Acrylic paintings, embroidery, paintings on cling film, sculptures and digital illustrations have all popped up in city shops and parks as part of the trail.

This Now We’re Talking with Art campaign has been organised by Herefordshire and Worcestershire Health and Care NHS Trust, which provides mental health services across both counties.

Dr Kathryn Cobain, director of Public Health of Worcestershire, said: “The last 12 months have been really tough, and I hope the trail will bring a bit of brightness back into our lives.

“Keeping an eye on your mental health as well as your physical health is really important. It’s okay not to feel okay and I’d urge anyone struggling to reach out and make sure you receive some help and support when you need it.
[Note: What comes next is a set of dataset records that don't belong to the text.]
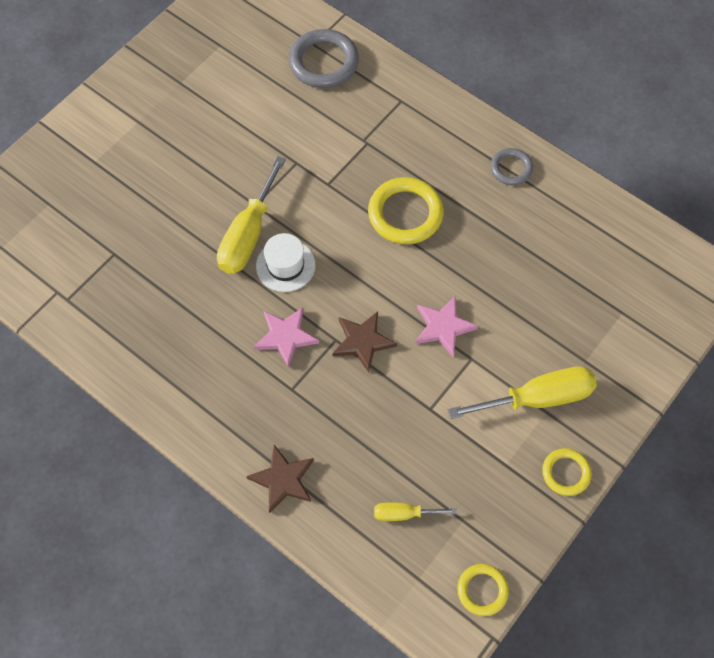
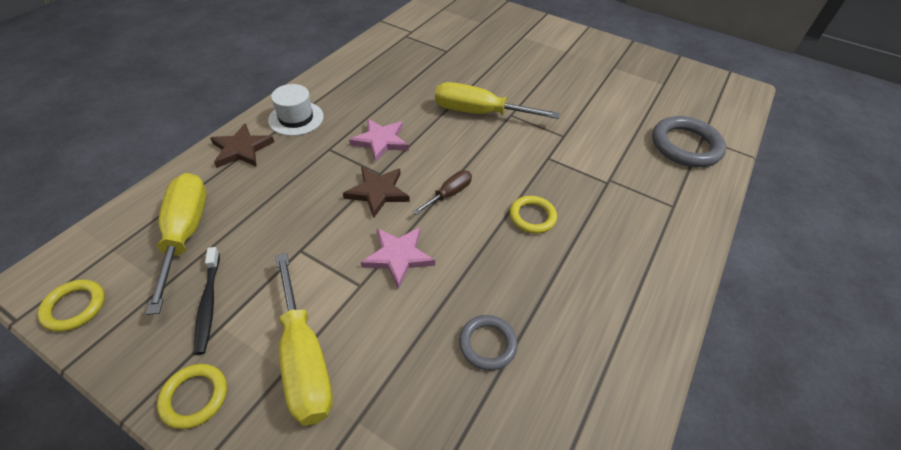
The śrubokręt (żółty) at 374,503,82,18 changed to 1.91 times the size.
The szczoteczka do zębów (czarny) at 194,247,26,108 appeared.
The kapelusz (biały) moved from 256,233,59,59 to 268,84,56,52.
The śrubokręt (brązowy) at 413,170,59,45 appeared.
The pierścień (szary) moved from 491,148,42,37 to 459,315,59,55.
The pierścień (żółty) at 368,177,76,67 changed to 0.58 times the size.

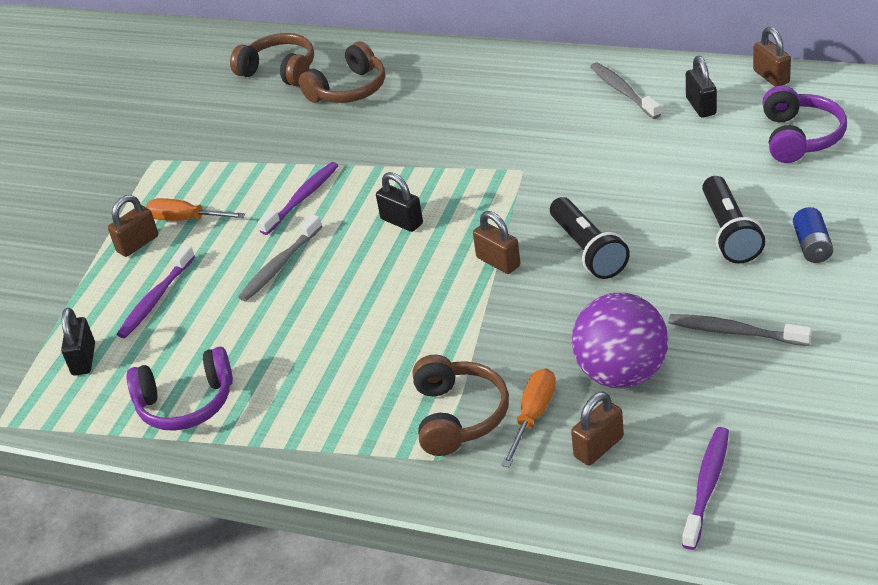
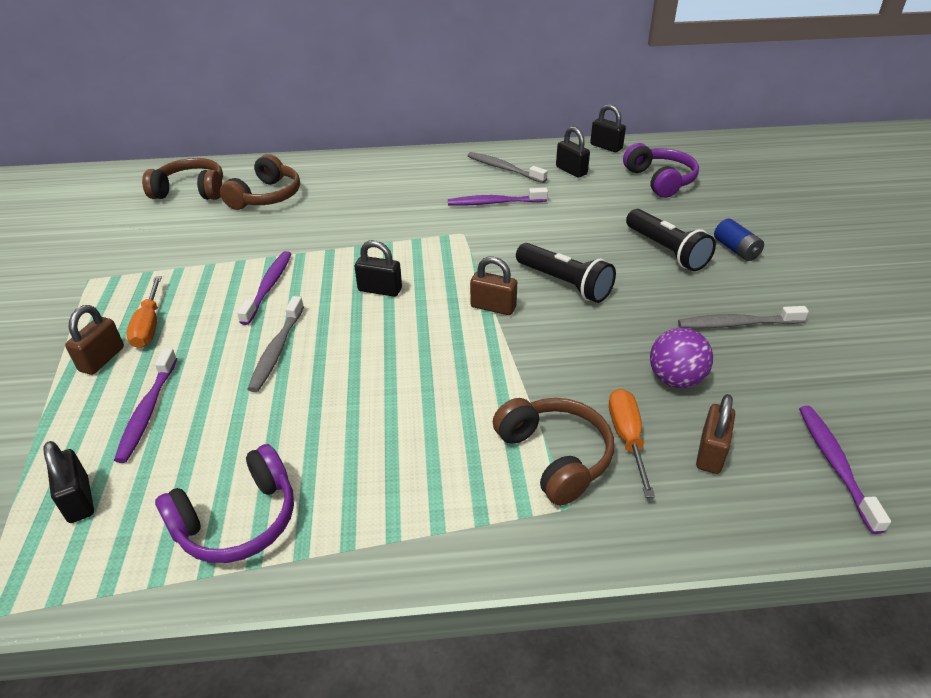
The śrubokręt (pomarańczowy) at 146,198,99,23 turned 90 degrees counterclockwise.
The szczoteczka do zębów (fioletowy) at 448,188,100,18 appeared.
The kłódka (brązowy) at 753,27,38,60 became the kłódka (czarny) at 590,104,36,48.
The piłka (fioletowy) at 572,293,96,96 changed to 0.65 times the size.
There are some fantastic resources available to help make sure you get the help and support you need.”

The campaign has enlisted the support of businesses, art groups and local councils to brighten up Worcestershire and start the conversation around mental health.”

Dawn Stallard, team lead within Healthy Minds, said: “Our art trail is a creative way of raising awareness of local support available throughout the community including our Healthy Minds service.

“There are many situations in a person’s life which can lead to stress, anxiety, low mood or depression, and sometimes there are no obvious causes but asking the question and starting a conversation with someone can make a big difference.”

Over 30 local artists have got involved to make the trail including, Kirstie Gregory and Paul Burton.

Kirstie’s acrylic painting full of colour and texture is hanging proudly in the window of Be the Change in the Cornmarket and is ‘representative of the importance of physical well-being, being present in your body, loving your body and being gentle with it.’

Paul’s Picasso inspired sculpture, aptly named ‘Angst’ can be found in The Commandery. He said: “I wanted to try to visually show “Angst” in this sculpture and interpret the feelings so as to make them understandable and and what it can do to any human being when damaged.”